Matthew, the Evangelist who writes for a Christian audience that still regards itself as very Jewish, does not forget to highlight the parallels between the adventures of the Holy Family and the traditions of the Book of Exodus. Just as Joseph the son of Jacob was taken against his will into Egypt (Gen 37:25-28), so too, the Holy Family fled to Egypt. Just as Pharoah, in Exodus 1:16, orders the Israelite firstborn males to be killed, we also see Herod ordering the same in Matthew 2:16. And just as Moses led the Israelites out of Egypt and into the promised land, we also see Jesus, Mary and Joseph return from the wilderness of Egypt to Israel.
A few biblical scholars suggest that Holy Family’s flight into Egypt is itself fancy. But Rudolph Schnackenburg is surprisingly open to the account of the flight into Egypt. Schnackenburg even regards Herod’s massacre of the innocents as plausible, since the historian Josephus confirms the cruelty of Herod. Schnackenburg argues that while the Sacred Author Matthew was fully aware of the parallels with the Exodus account, this does not discount the possibility that the Holy Family actually fled into Egypt. Schnackenburg goes so far as to suggest that Revelation 12:14 is an indirect reference to the time the Holy Family spent in Egypt. 

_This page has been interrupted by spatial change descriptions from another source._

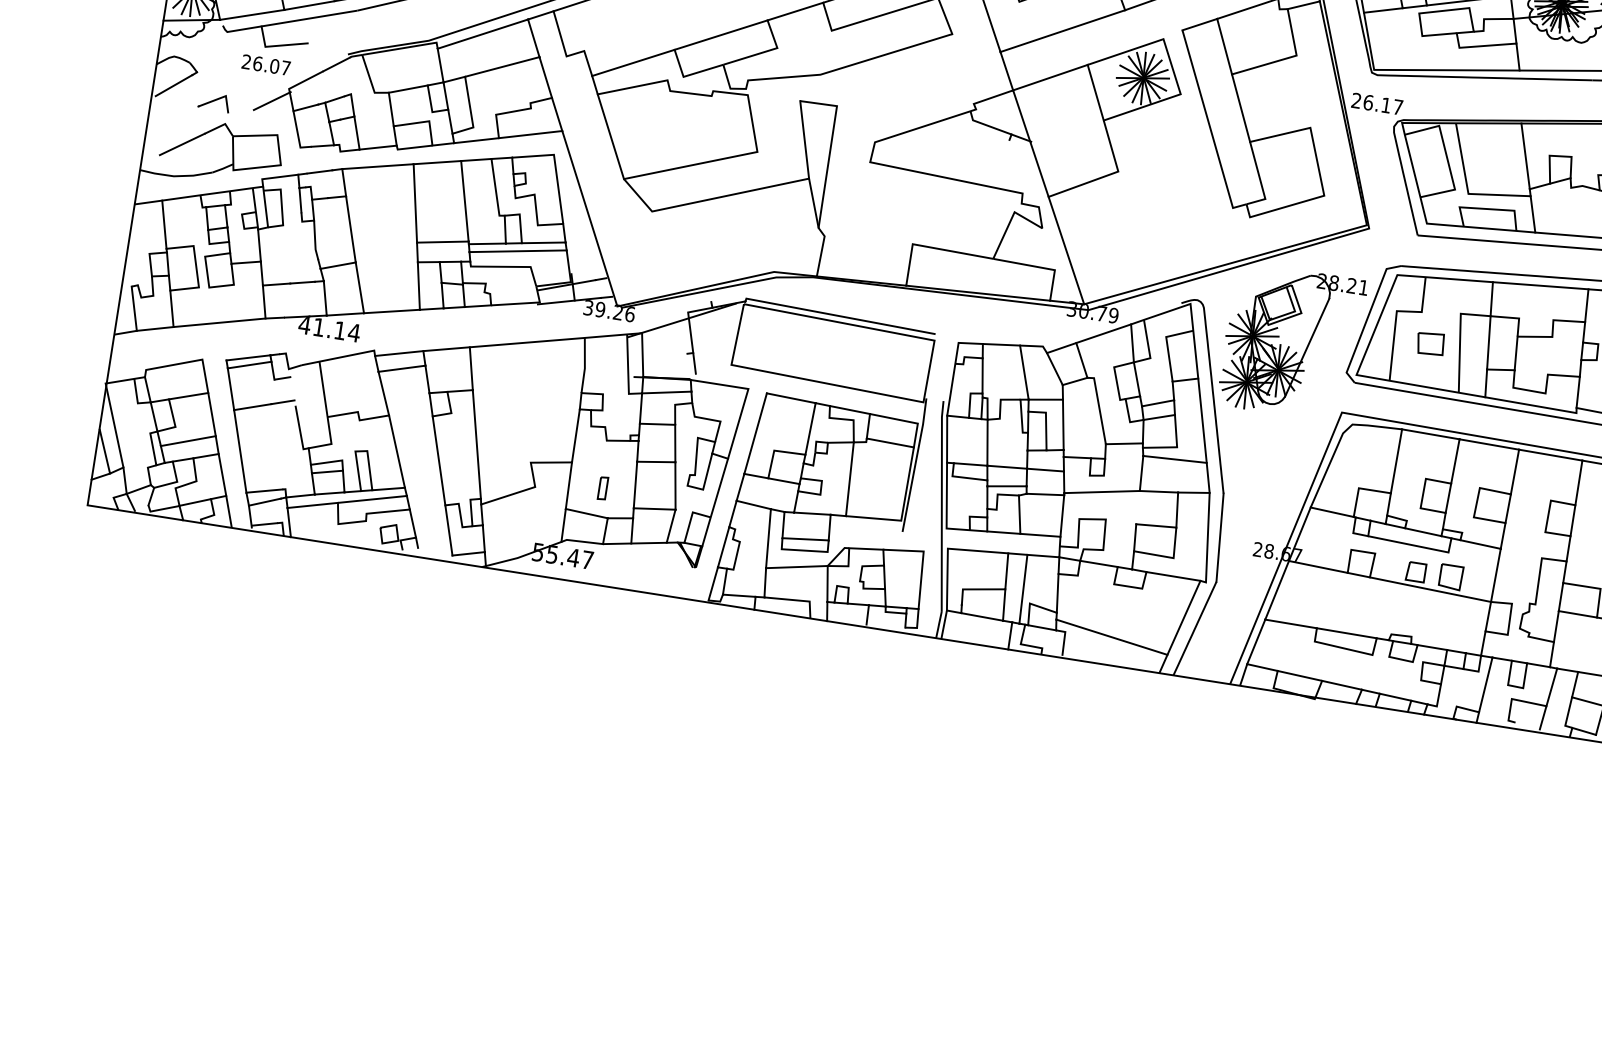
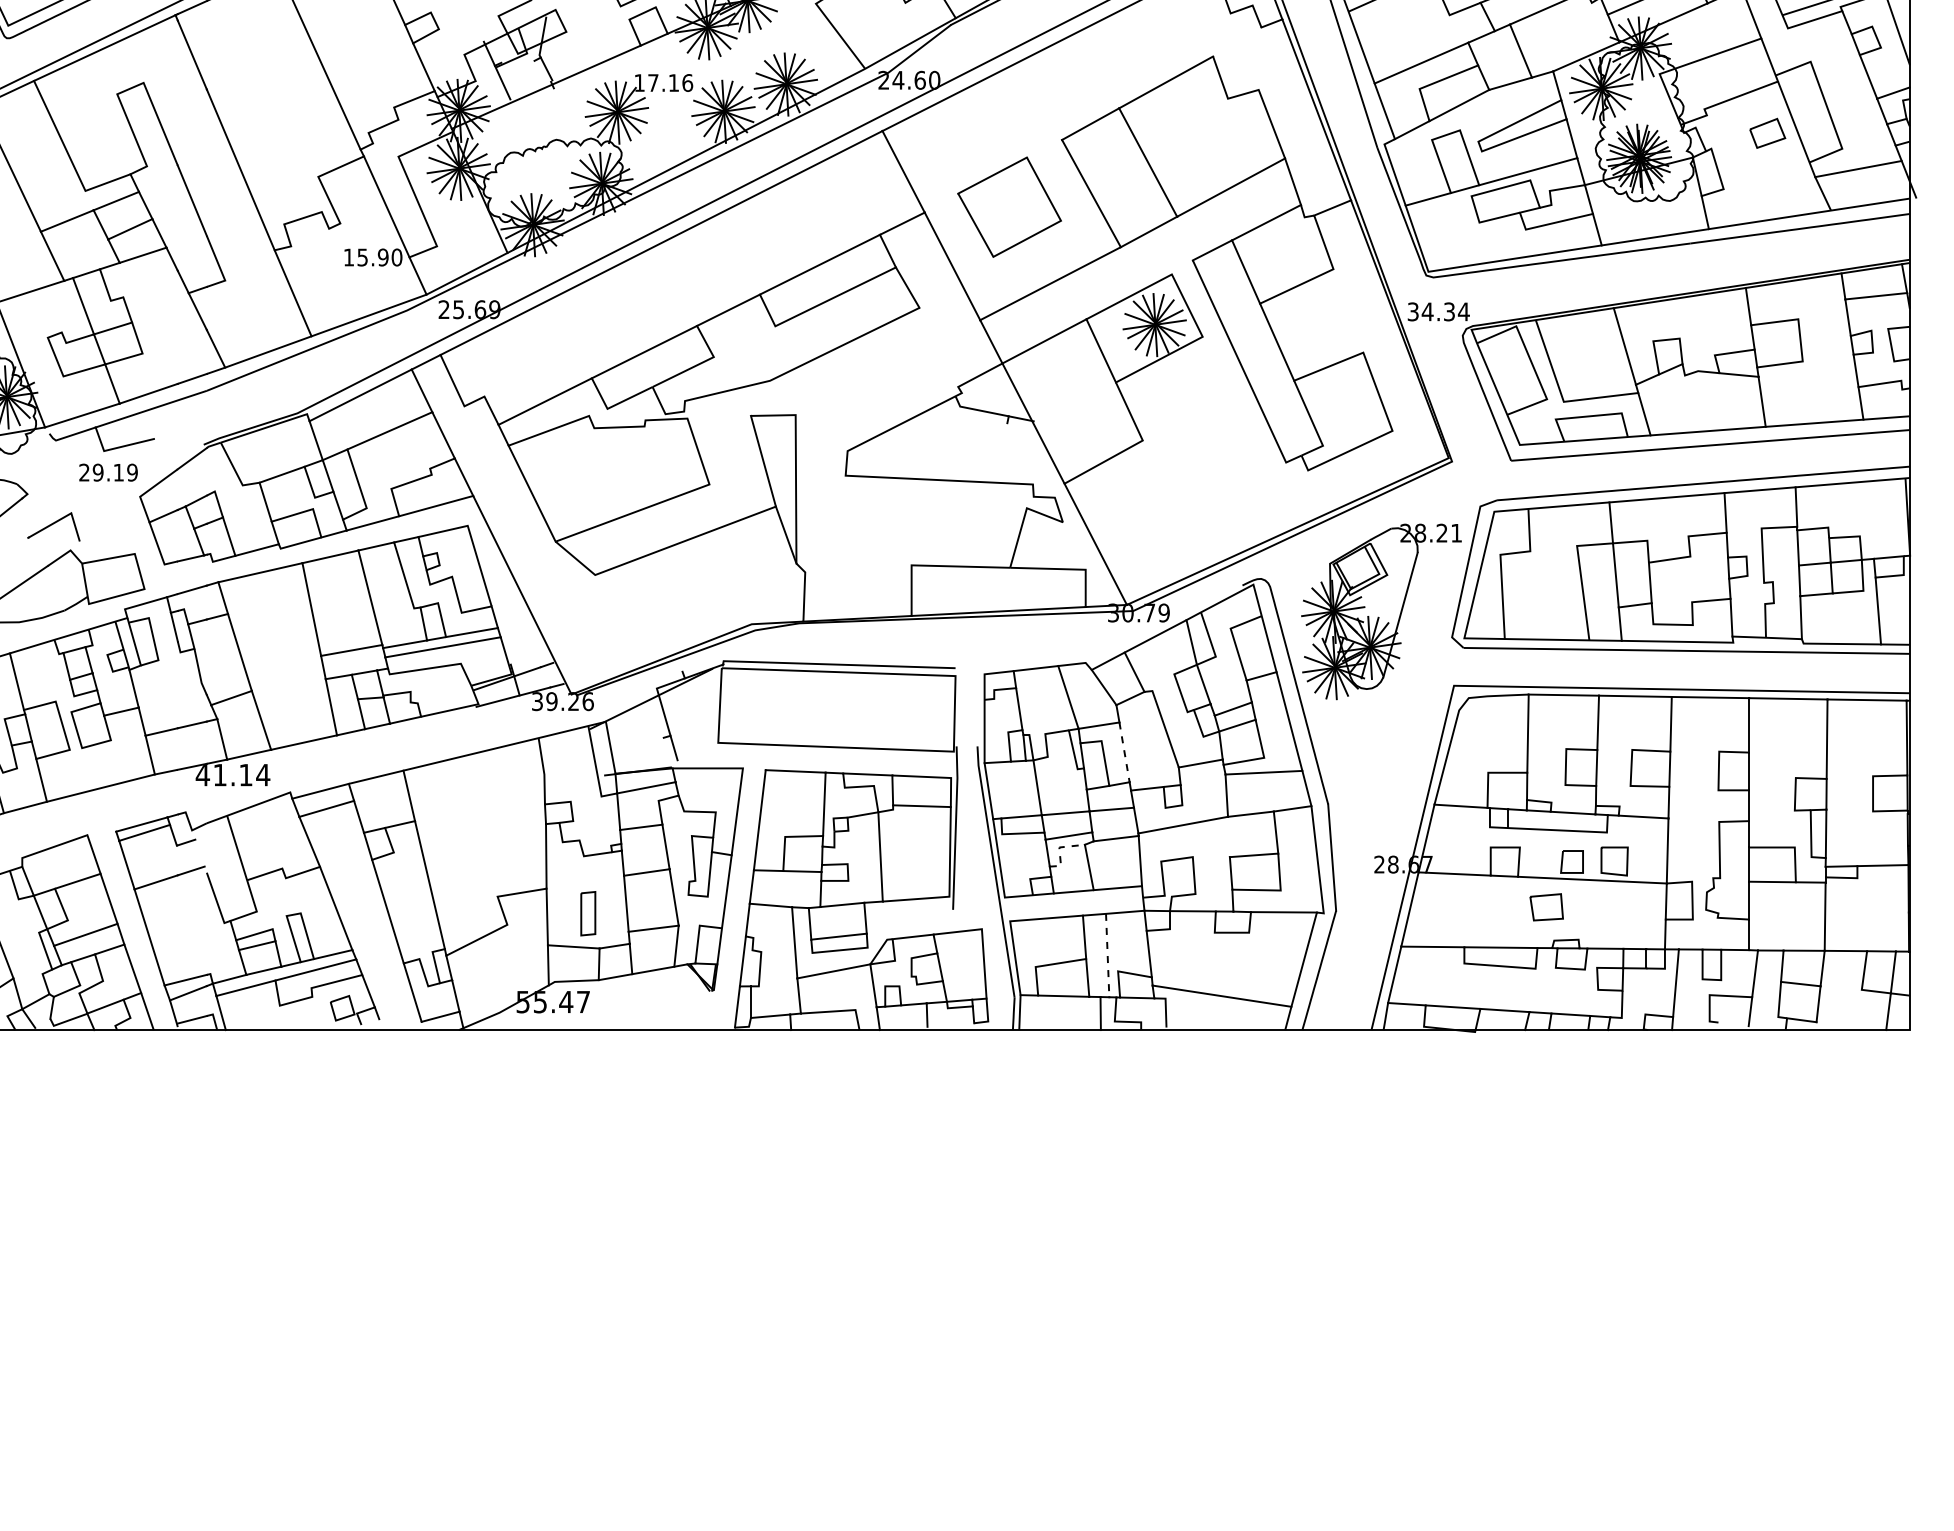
text: (271, 65) -> (114, 472), 26.07 -> 29.19
line: (272, 101) -> (122, 514), removed
part: (214, 102) -> (53, 526), size x1.4
text: (1377, 103) -> (1438, 311), 26.17 -> 34.34
part: (1430, 343) -> (1546, 907), moved
line: (1063, 424) -> (1124, 752), solid -> dashed
part: (603, 488) -> (588, 913), size x1.6
line: (997, 496) -> (1059, 849), solid -> dashed
line: (1023, 589) -> (1107, 955), solid -> dashed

I recently listened to a homily on the Feast of the Immaculate Conception. Much of what the priest said was a reflection on the Holy Family, as much as Mary. The priest suggested that “the Holy Family did not have it easy.” And he went on to say that Mary’s “yes,” where the angel of the Lord appeared to her to bring tidings that she would bear a child, did not assure a comfortable life for her or Joseph, her new spouse.
And consider the challenges that the Gospels tell us that the Holy Family faced. Mary brought forth a child where Joseph was not the paternal father; at the time Jesus was born the family was traveling and had no place of residence; Herod went on a rampage and ordered the execution of children in Bethlehem, where Mary and Joseph stayed temporarily; and finally, Mary and Joseph were forced to flee their own country for Egypt.

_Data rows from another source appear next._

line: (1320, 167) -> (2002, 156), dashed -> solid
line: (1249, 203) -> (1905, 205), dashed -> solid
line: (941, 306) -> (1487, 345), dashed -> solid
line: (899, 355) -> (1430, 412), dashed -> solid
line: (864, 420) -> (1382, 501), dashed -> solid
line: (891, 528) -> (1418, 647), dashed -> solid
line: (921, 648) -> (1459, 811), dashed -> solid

When Pius XIII introduced the Feast Day in honor of the Holy Family, he extolled the virtues of Joseph, the carpenter who supported his family by working, and whose personal piety and devotion to his wife and son was an example for all fathers. He commended the “perfect faith” of Mary, and her obedience to God. Pius suggested that wealthy families would do well to note that the Holy Family was not wealthy, but rich in virtue. At a time when social unrest threatened to turn violent in the wake of labor unrest throughout Europe, Pius also exhorted working men to imitate the model of the Holy Family,rather than be tempted to resort to organized violence to protest social injustice.
 Schnackenburg, Rudolph. The Gospel of Matthew. p26.